I thought that males would tend to work for a greater number of hours a week than females. From my sample and analysis we cannot make this conclusion. There seems to be no measurable difference in the medians between the males & females, although there is some indication that females have more spread in the number of hours worked per week - than males.

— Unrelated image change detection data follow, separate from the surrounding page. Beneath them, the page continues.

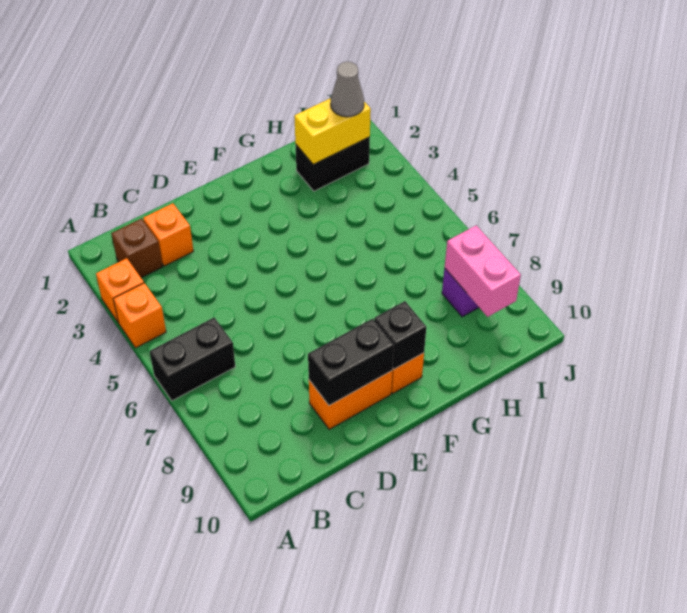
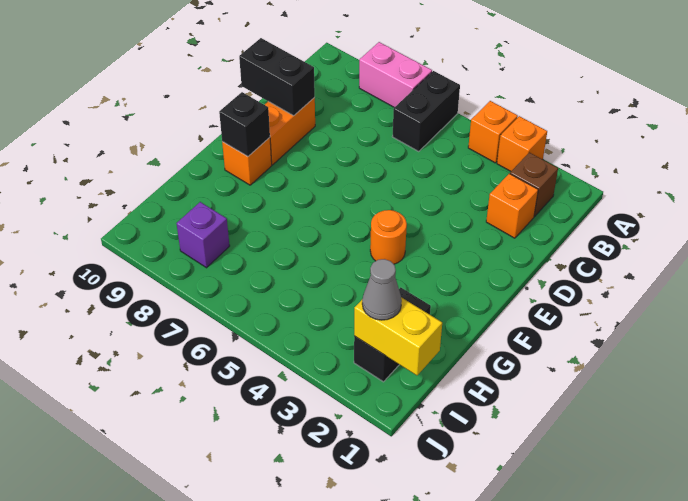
black brick D9:E9 level 2 -> black brick D9:D10 level 2
none -> orange round brick F4 level 1
yellow brick H2:I2 level 2 -> yellow brick I1:I2 level 2
pink brick I8:I9 level 2 -> pink brick A7:A8 level 1

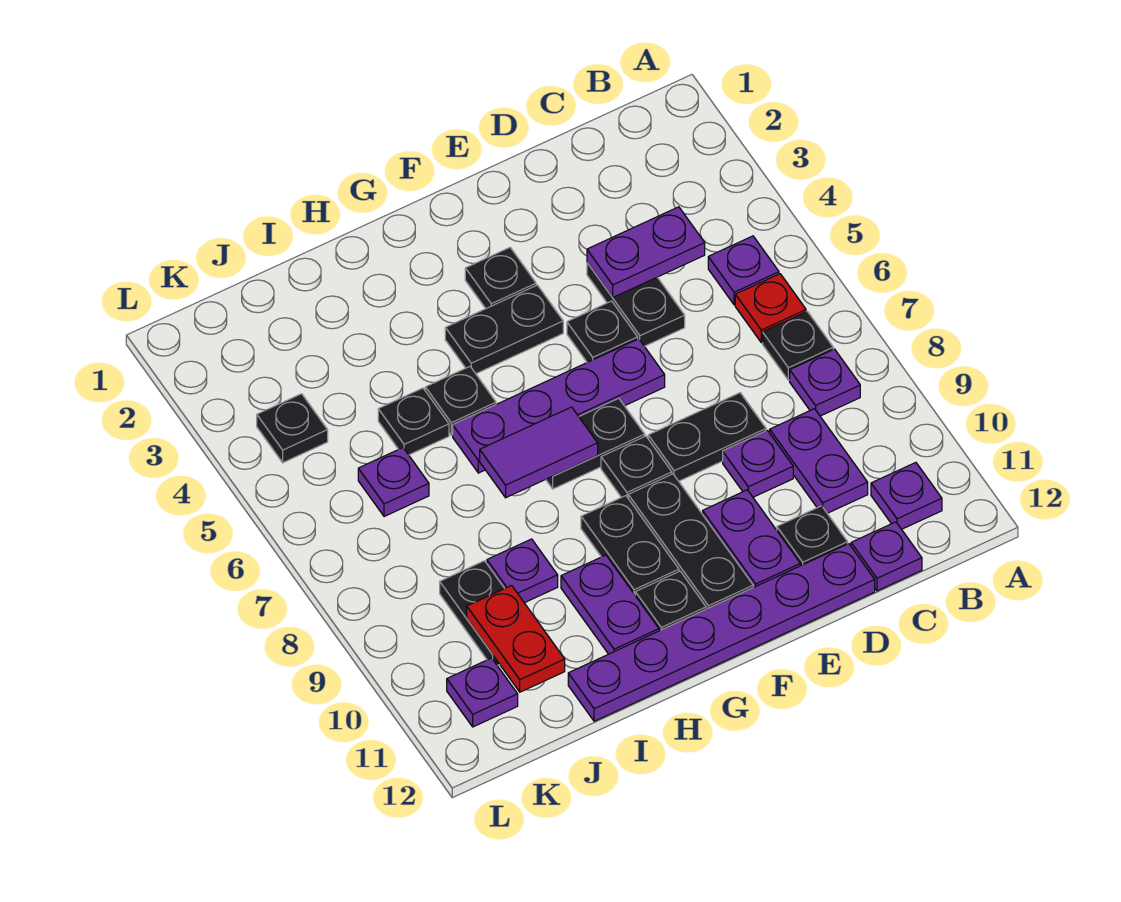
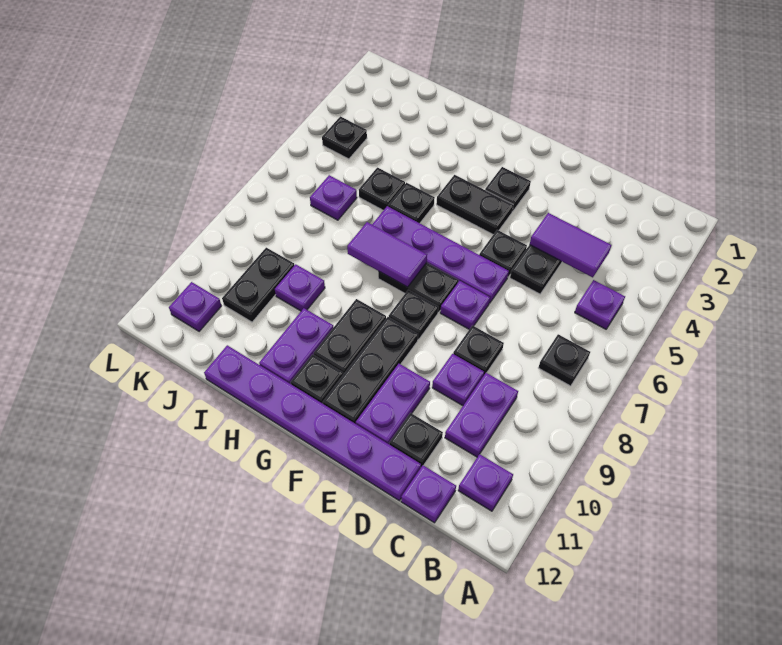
red plate B6 level 1 -> none
purple plate B8 level 1 -> purple plate E7 level 1
purple plate C4:D4 level 2 -> purple tile C4:D4 level 2
black plate D8:E8 level 1 -> black plate D8 level 1
red plate J10:J11 level 2 -> none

Discuss errors, bias, omissions, improvements, further research...

Sample Size
As my sample for each group was 30 people the Informal confidence interval was quite wide, and as a result I could not determine if there was a difference between them. If I repeated the sampling with a larger sample size - say 100 males & 100 females, then the informal confidence interval would be narrower for each population median estimate. This may then give a result where there is no overlap between the informal confidence intervals, and so we could be reasonably sure the two population medians would be different

Sampling
There are other sampling methods that I could have used. The first one is cluster sampling. You sample different levels of groups, for example select a region to sample then a school to sample. The problem with cluster sampling is that it may not represent the whole population if the sample happens to choose the same things, and therefore leaves something out. Systematic sampling is where you make a system to how you sample. For example, you decide to select every fourth student in a school when they are lined up. The disadvantage of this, is that it is time consuming. Stratified sampling is where a population has sub groups that could easily be missed out, so we randomly sample from each group. The desision as to sampling method is more related to the issues with the population we were provided with - see below.

Population
There is no indication how the population provided was obtained. The population was not all the adult workforce in New Zealand, so we can assume it was also a sample from the actual whole population. How was this sample obtained? Is it representative of the whole country? If there is a bias or the sample is not representative then my analysis will be biased as well.